9. The image forming apparatus according to claim 7,
wherein the second supporting unit is disposed so that the second supporting unit
does not overlap with the first abutting member and the second abutting member when
seen from the attachment/detachment direction.
10. The image forming apparatus according to any one of claim 7 to 9,
wherein the second supporting unit has a corresponding region in which a position
of the corresponding region in the width direction agrees with positions of the first
abutting member and the second abutting member, and heights of at least the corresponding
regions in a direction orthogonal to the attachment/detachment direction and the width
direction are lower than the heights of the first abutting member and the second abutting
member, respectively.
11. The image forming apparatus according to claim 10,
wherein the second supporting unit has a non-corresponding region in which a position
of the non-corresponding region in the width direction does not agree with positions
of the first abutting member and the second abutting member, and heights of the non-corresponding
regions in a direction orthogonal to the attachment/detachment direction and the width
direction are higher than heights of abutting positions of the first abutting member
and the second abutting member when abutting on the recording material at a position
corresponding to a maximum height of stackable recording materials, respectively.

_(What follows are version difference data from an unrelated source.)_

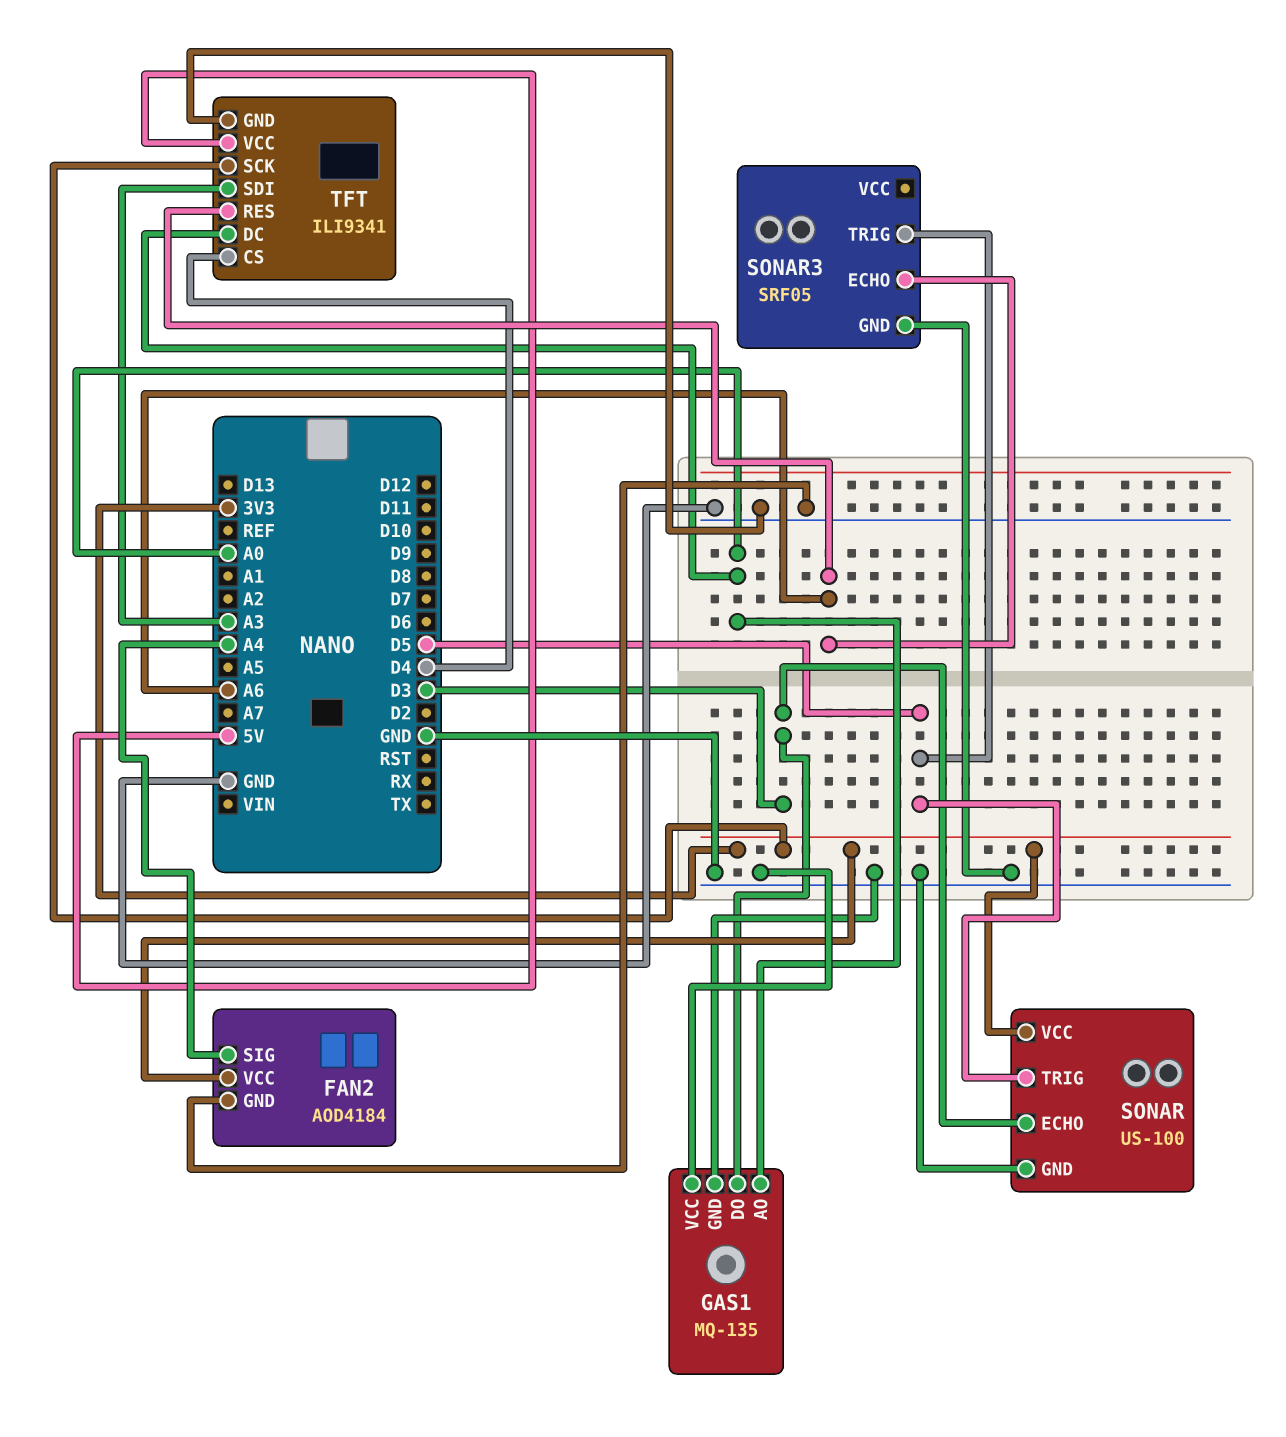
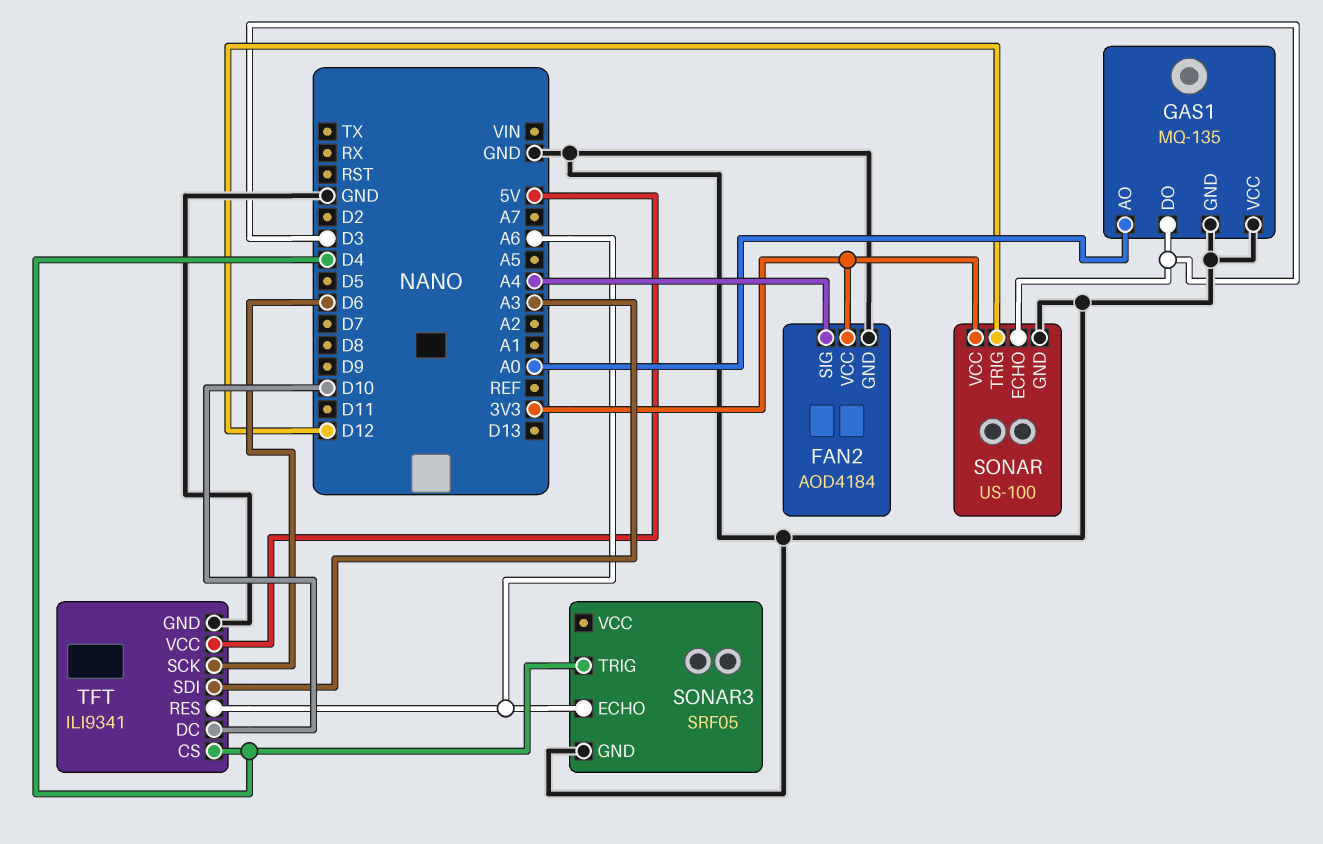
SONAR pin TRIG: D5 -> D12
SONAR3 pin TRIG: D5 -> D4
TFT pin DC: A0 -> D10
TFT pin SCK: 3V3 -> D6

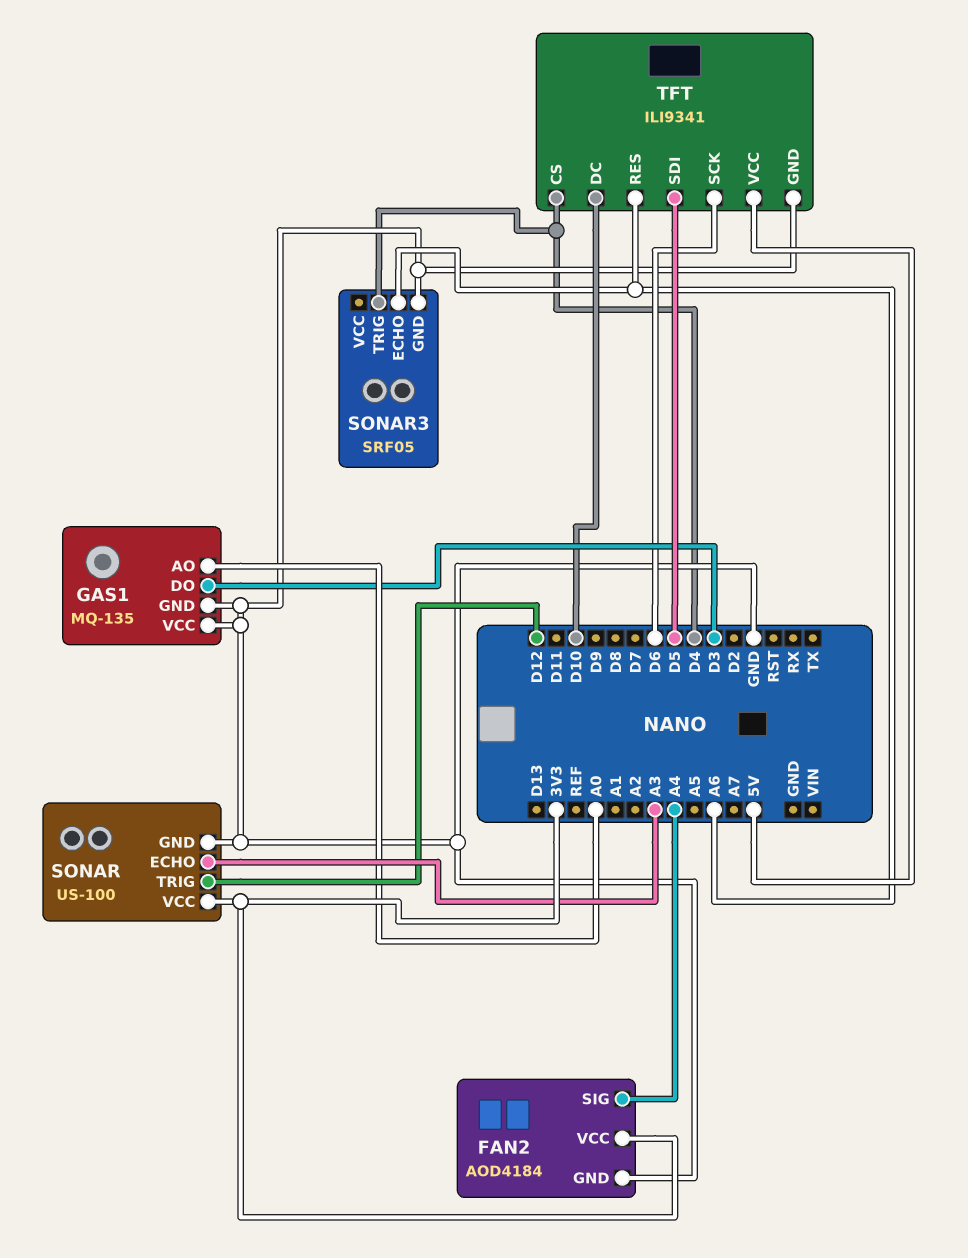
SONAR pin ECHO: D3 -> A3
TFT pin SDI: A3 -> D5

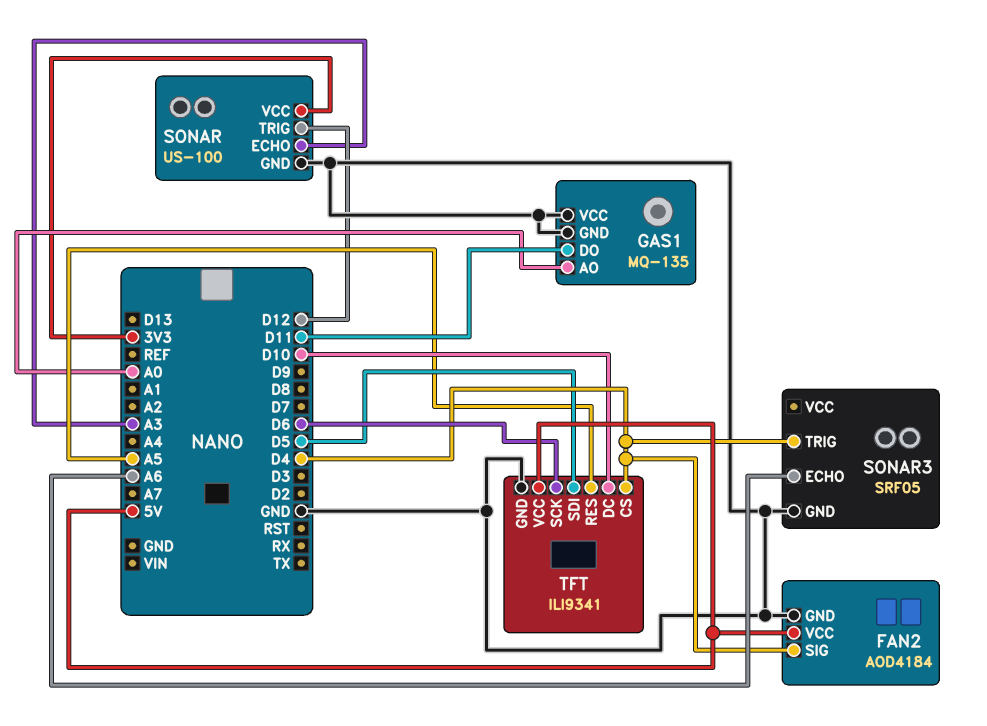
FAN2 pin SIG: A4 -> D4
FAN2 pin VCC: 3V3 -> 5V
GAS1 pin DO: D3 -> D11
TFT pin RES: A6 -> A5

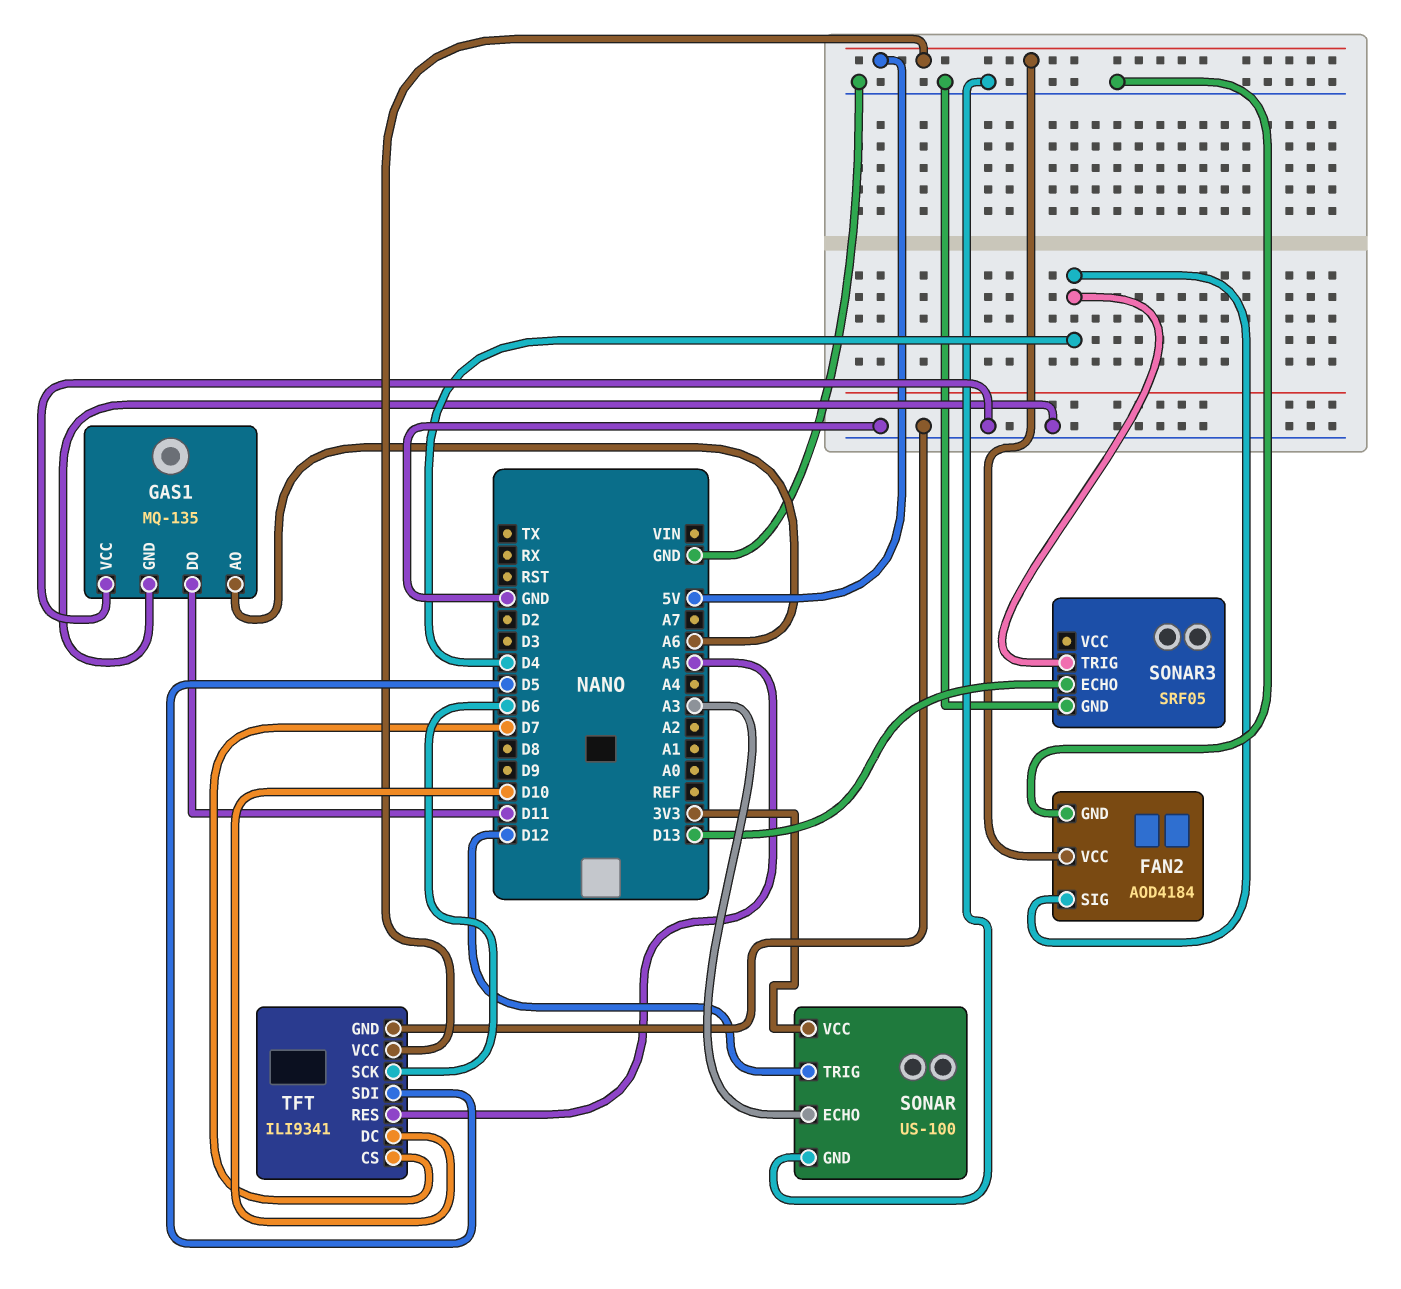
GAS1 pin AO: A0 -> A6
SONAR3 pin ECHO: A6 -> D13
TFT pin CS: D4 -> D7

12. The image forming apparatus according to any one of claim 7 to 11, further comprising:
a body-side supporting unit provided in the apparatus body so as to support an end
of the recording material, which is stacked on the stacking device, in the attachment/detachment
direction,
wherein the second supporting unit is disposed on a lower side in the height direction
in relation to the body-side supporting unit,
wherein the second supporting unit includes a plurality of convex portions formed
at intervals along the width direction of the recording material orthogonal to the
attachment/detachment direction so as to protrude toward the body-side supporting
unit,
wherein the body-side supporting unit includes a plurality of body-side convex portions
provided at intervals along the width direction so as to protrude toward the second
supporting unit, and
the plurality of convex portions and the plurality of body-side convex portions are
arranged alternately in the width direction.
13. The image forming apparatus according to any one of claim 7 to 12,
wherein the first abutting member and the second abutting member are used for detecting
the height of the recording materials stacked on the stacking device.